Subject: Computational Ontology / Information Theory

Abstract  

We introduce the Principle of Functional Equivalence of Necessary Instructions (FENI), a formal framework for classifying complex generative systems by the minimal informational constraints required to produce organized outputs. We identify the Necessary Coded Instruction Set (NCIS) as the irreducible informational substrate that constrains system entropy into function. By comparing the quaternary sequences of genomic systems with the high-dimensional parameter spaces of large-scale learned models, we argue both exhibit the same teleological dependency: complex outputs arise only when a minimal instruction set is present. We present a formal argument for functional equivalence and outline three falsifiable tests to evaluate FENI as an organizing principle in information architecture.

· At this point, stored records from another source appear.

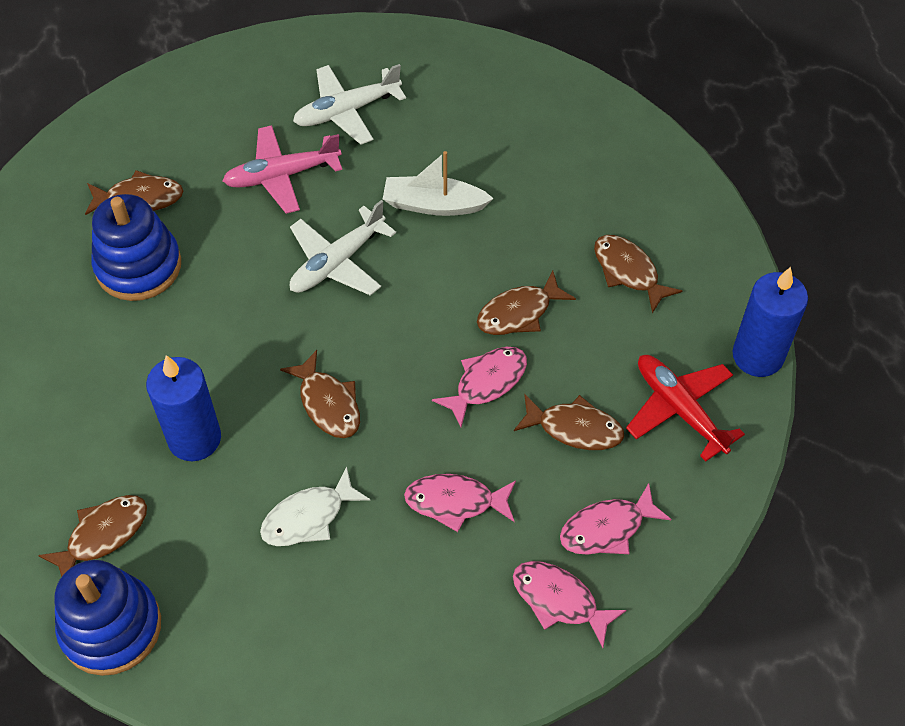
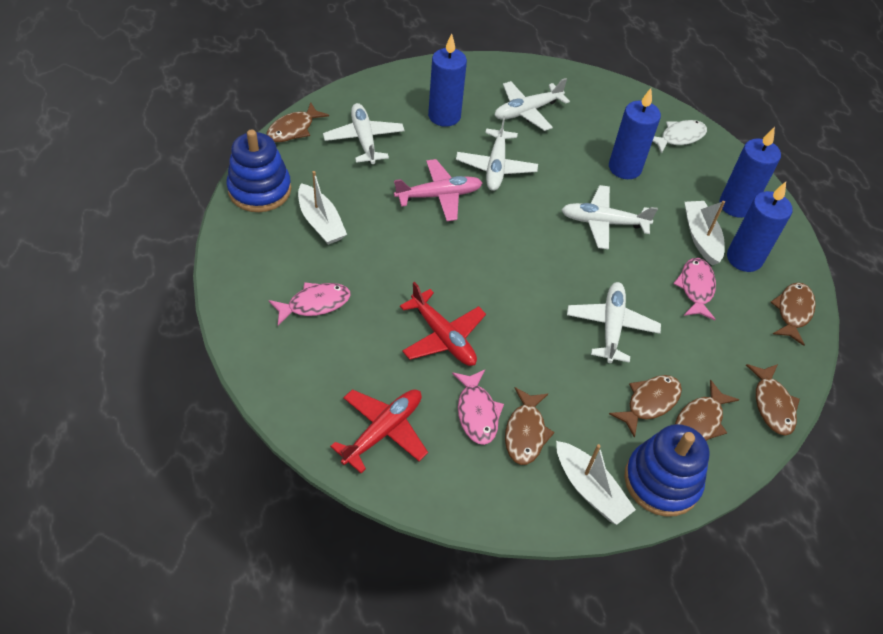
blue candle: 2 -> 4
pink fish: 4 -> 3
red plane: 1 -> 2
white boat: 1 -> 3
white plane: 2 -> 5

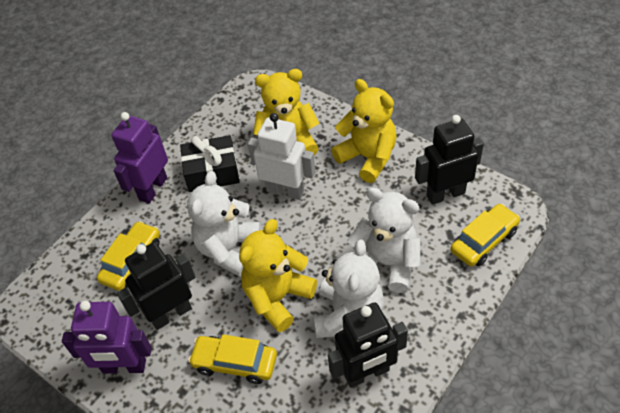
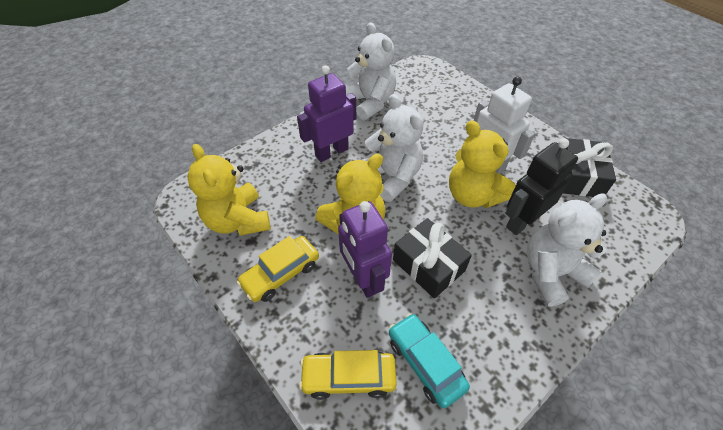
black gift: 1 -> 2
black robot: 3 -> 1
turquoise car: 0 -> 1
yellow car: 3 -> 2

1. Introduction: Entropy and Generative Constraints  

Contemporary practice emphasizes implementation mechanisms (biochemical processes versus silicon-based computation) rather than the information-theoretic role of instructions. This work reframes the problem: the relevant ontological element is not the execution substrate but the information that constrains possibility space into organized behavior. We define the NCIS as the threshold at which information ceases being mere data and becomes a generative constraint.

2. Formalizing the NCIS  

The NCIS denotes the irreducible informational bottleneck required for a system to produce functionally coherent outputs. We characterize two exemplar substrates to make the concept concrete.

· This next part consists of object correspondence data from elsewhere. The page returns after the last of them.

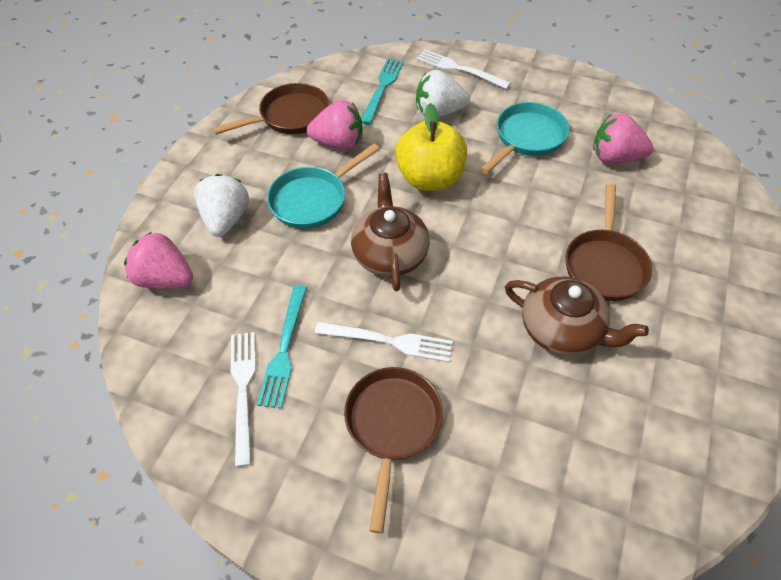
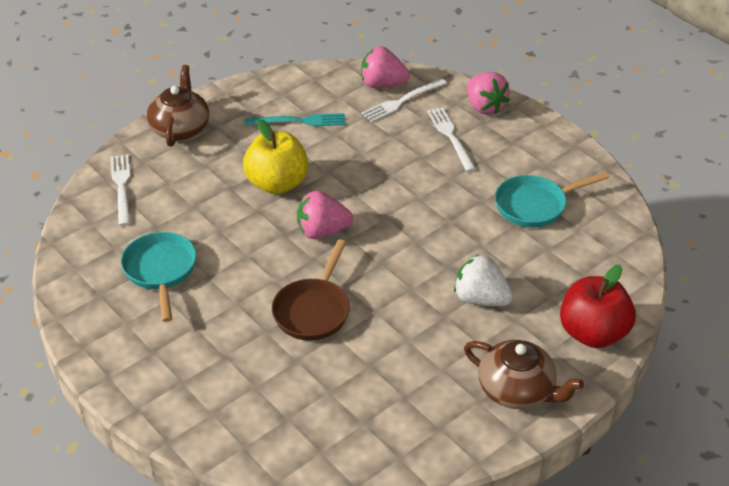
brown pan: 3 -> 1
red apple: 0 -> 1
turquoise fork: 2 -> 1
white strawberry: 2 -> 1

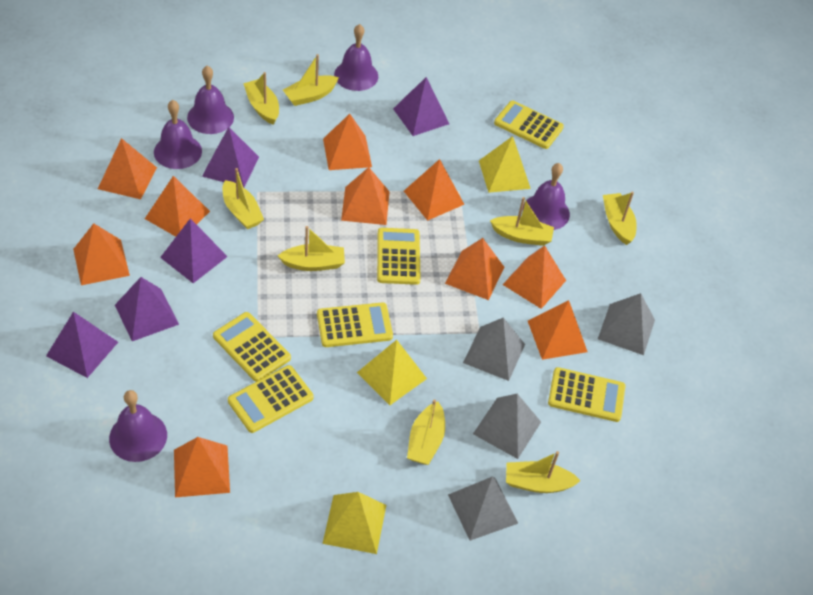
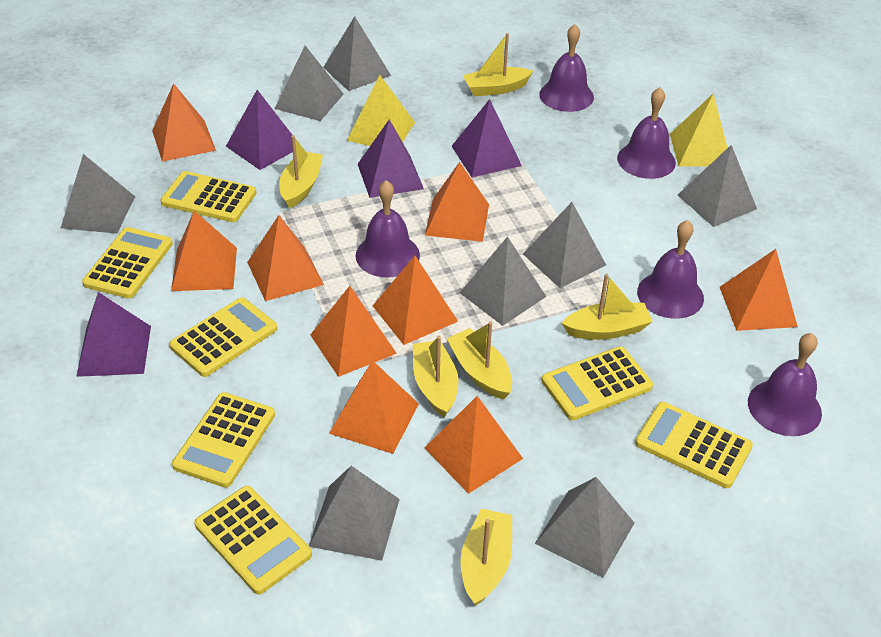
grey pyramid: 4 -> 8
orange pyramid: 10 -> 9
purple pyramid: 5 -> 4
yellow boat: 8 -> 6
yellow calculator: 6 -> 7
yellow pyramid: 3 -> 2

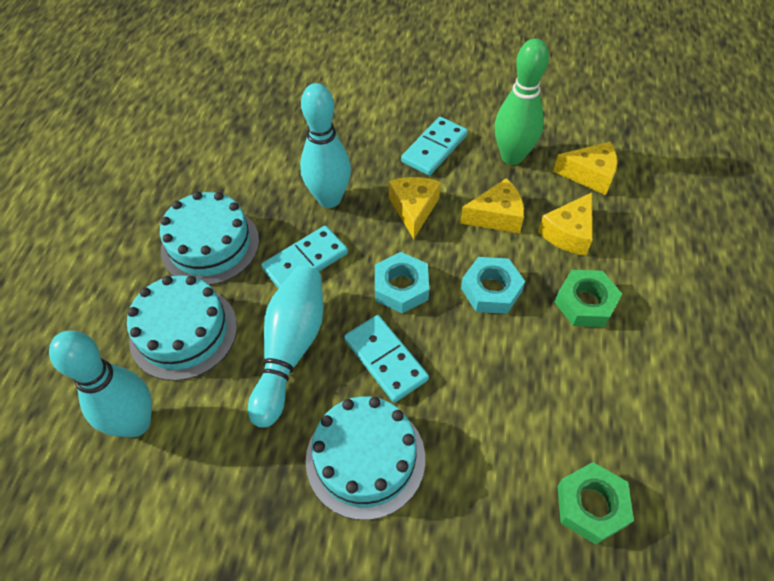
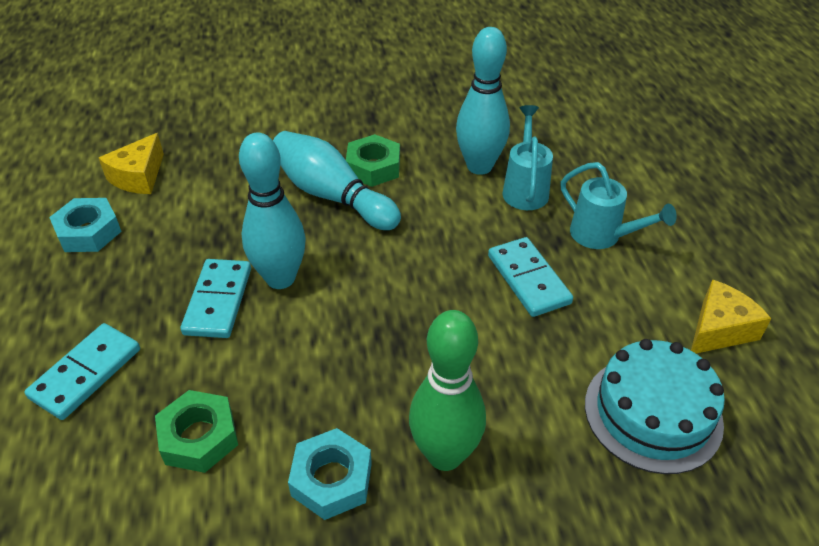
turquoise cake: 3 -> 1
turquoise watering can: 0 -> 2
yellow cheese: 4 -> 2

2.1 Biological Substrate (Genomic Sequences)  

- Architecture: Linear sequences over a four-symbol alphabet.  

- Characteristic Dependence: Local deletions of critical segments can abolish functional output, revealing strong positional and sequence-specific constraints.  

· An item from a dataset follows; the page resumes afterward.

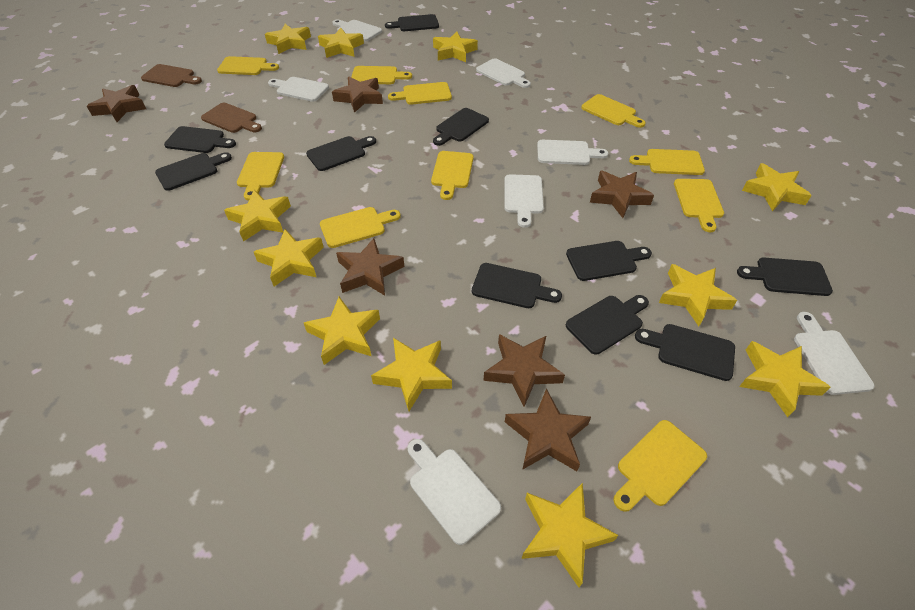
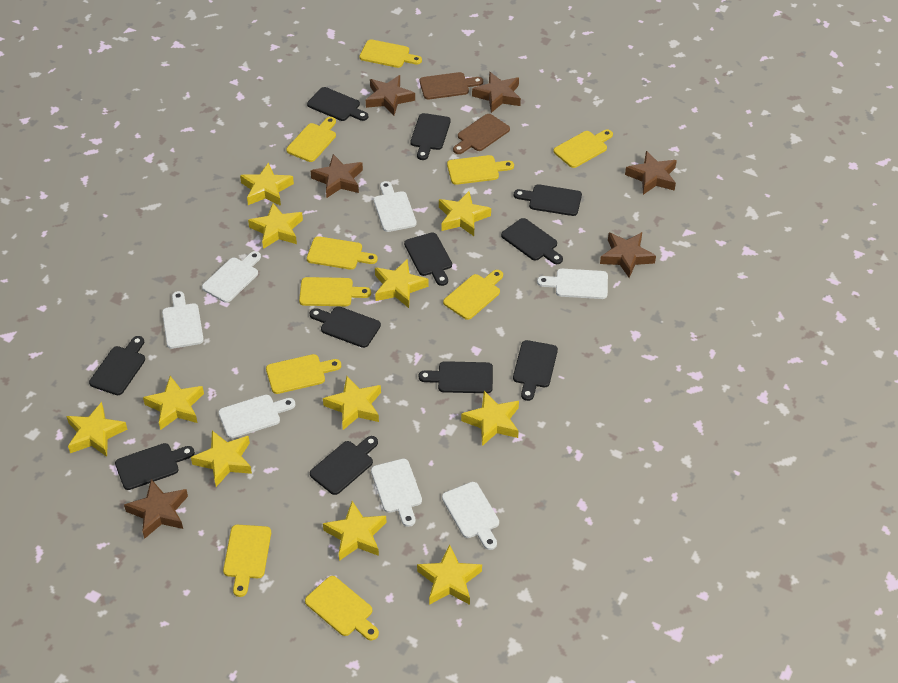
black cutting board: 10 -> 11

- Output Node: The embodied organism as an analog physical system shaped by constrained developmental trajectories.

2.2 Artificial Substrate (Learned Model Parameters)  

- Architecture: High-dimensional tensors of continuous parameters.  

- Characteristic Dependence: Individual parameter perturbations often produce graded degradation, but the overall trained configuration is essential for preserving functional behavior.  

- Output Node: Coherent symbolic interaction or task-specific outputs produced by the learned mapping.

3. Functional Equivalence Argument  

Define functional equivalence E_f between instruction sets I1 and I2 when both satisfy the same necessity condition: absence or destruction of the instruction set eliminates the capacity to produce the target class of organized outputs. Under this necessity criterion, the physical substrate becomes an execution variable rather than an ontological differentiator. We formalize this via mappings from instruction-set information content to reductions in accessible microstate entropy and derive conditions under which two distinct substrates instantiate equivalent constraint roles.

4. Empirical Tests (Falsifiable Predictions)  

To move from conceptual framing to empirical science, FENI proposes three tests:

- Structural Integrity Test: Randomizing or removing the putative NCIS should eliminate organized output. If structured outputs persist, the NCIS hypothesis is falsified.  

- Complexity–Instruction Correlation: There should be a measurable relationship between NCIS informational density (e.g., minimal description length, effective Kolmogorov complexity) and the observed richness of the output space.  

- Convergent Constraint Storage: Independently evolving generative systems that produce organized complexity should converge on strategies that concentrate necessary constraints into compact, retrievable informational substrates.

5. Discussion and Implications  

Viewing genomes and learned parameter spaces through the NCIS lens unifies diverse generative phenomena under a single information-theoretic principle. This perspective reframes debates about “simulation” versus “instantiation” of function: what matters for organized behavior is the presence and structure of constraints, not the material realization. The framework suggests new cross-disciplinary metrics for comparing biological, social, and engineered systems and invites rigorous experimental programs to quantify NCIS properties.

Conclusion  

FENI posits that the minimal, non-redundant informational substrate required to produce organized outputs is the key ontological element across generative systems. By providing formal definitions and falsifiable tests, the framework is situated for evaluation by empirical study and peer review.